Abstract

Genomic DNA is beneficial for nematode study which provides sufficient information for various purposes. Nowadays, DNA-based techniques are used as a supplementary method to identify species of this genus and phylogenetic studies more accurately and efficiently. However, DNA extraction of plant-parasitic is challenging. Additionally, some methods such as chloroform are hazardous. Helicotylenchus is one of the critical plant-parasites nematodes that cause damage to agricultural products. This study was conducted from March to April 2019 at the University of Limpopo, South Africa to evaluate two DNA extraction methods' efficiency. Helicotylenchus sp. was collected from the grass in a garden and identified using the conventional method. Besides in a method, after transferring live nematodes (5, 10, and 20 alive individuals) to the Eppendorf sterile tubes containing 16 μL twice sterile distilled water, the nematodes were crushed by a sterile needle and then the tubes were immersed in 100°C boiling water for 10 minutes. In this method, no proteinase K was used. After DNA extraction, the samples were tested using D2-D3 primers of the 28S rDNA genomic region.
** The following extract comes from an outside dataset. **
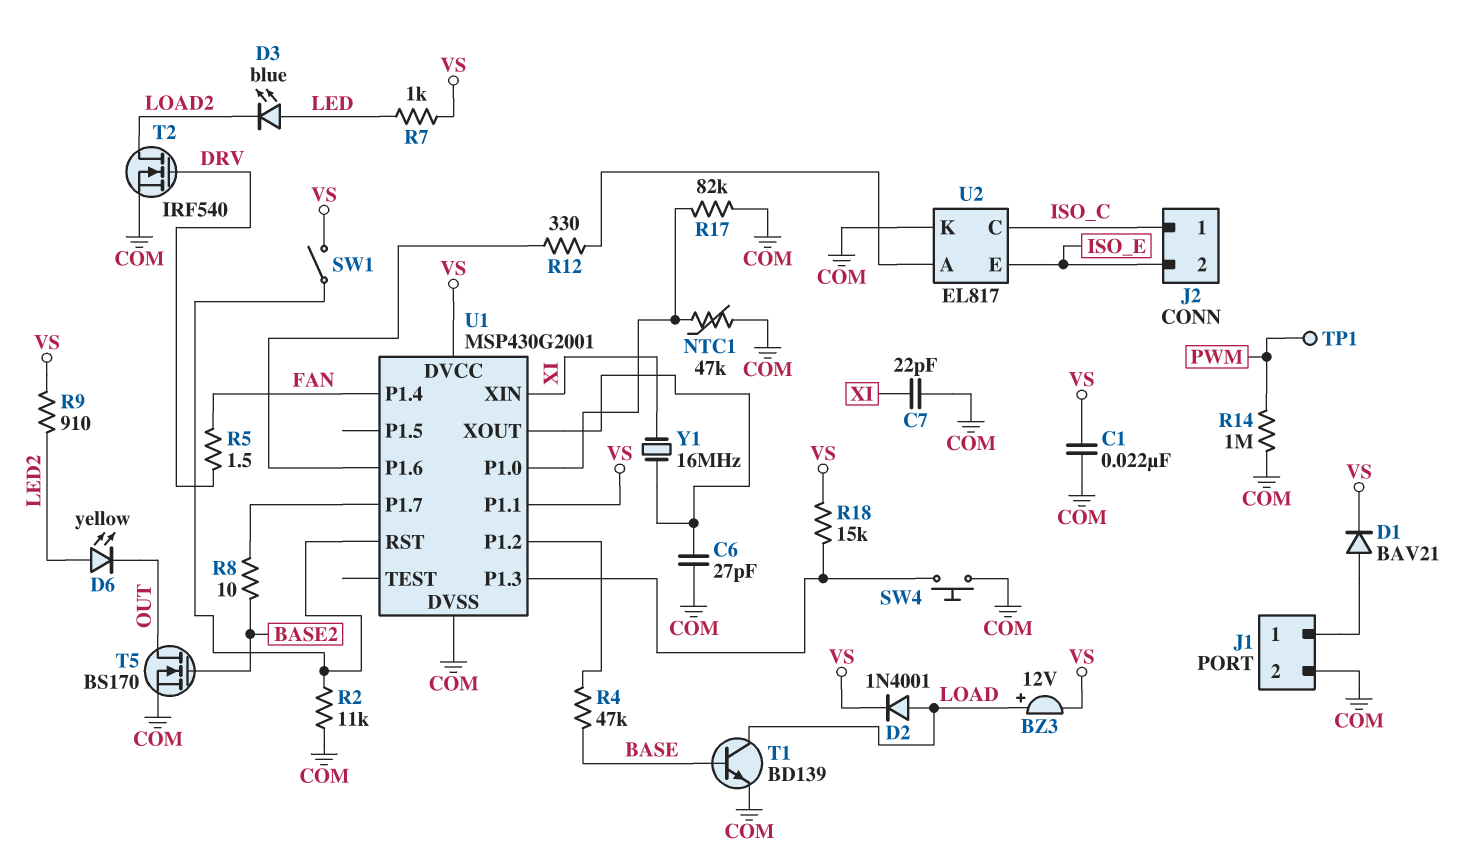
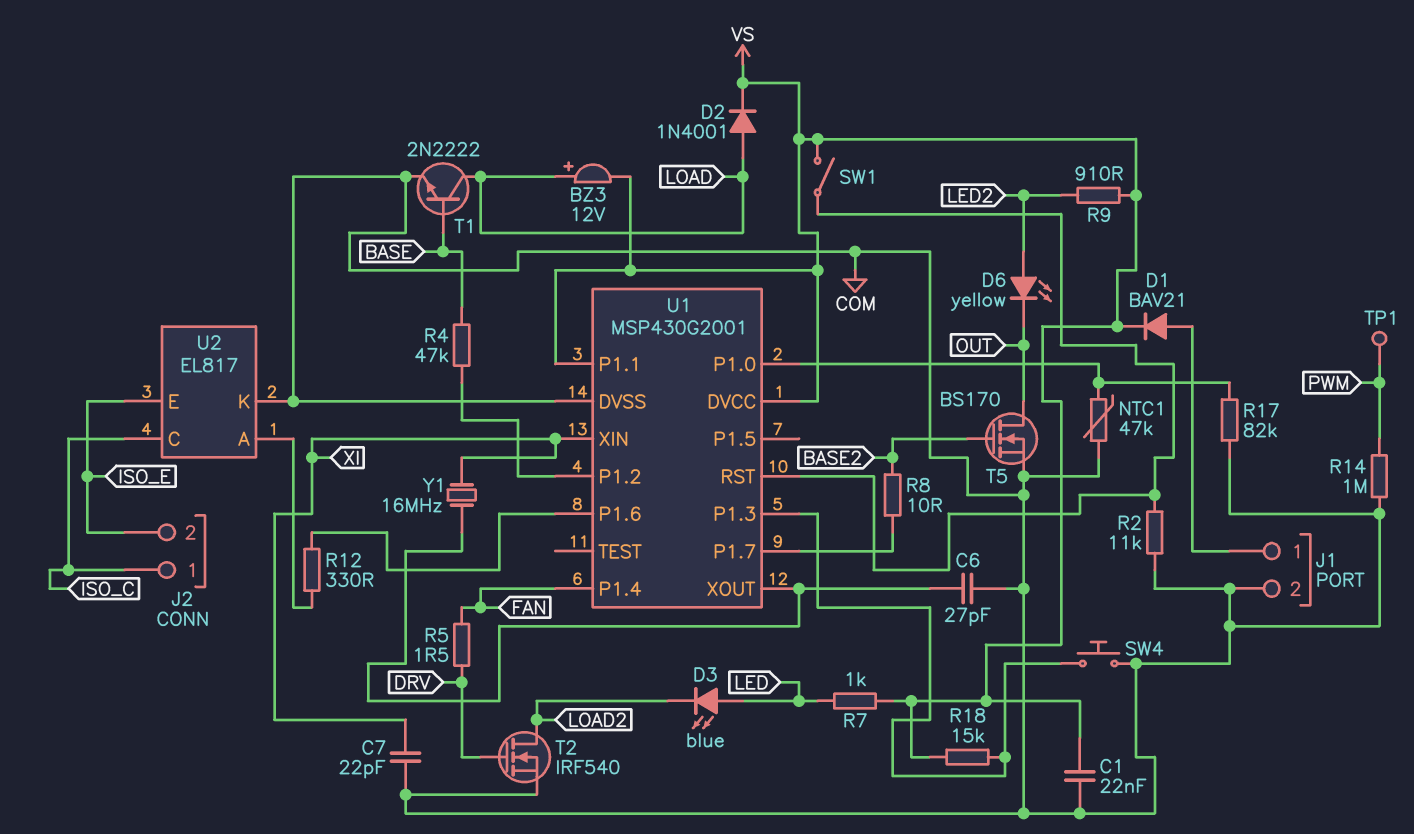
T1: NPN BD139 (B BASE, C LOAD, E COM) -> NPN 2N2222 (B BASE, C LOAD, E COM)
Furthermore, the PCR product showed that DNA extraction from Helicotylenchus sp. using 10 and 20 individuals yielded the DNA for PCR processing toward species identification. Additionally, the other method using proteinase K also was used for DNA extraction which the result showed sufficient quality of the extracted DNA. DNA can be extracted in both methods for Helicotylenchus, however, when the proteinase K is not available, DNA extraction using boiling water with enough individuals can be used.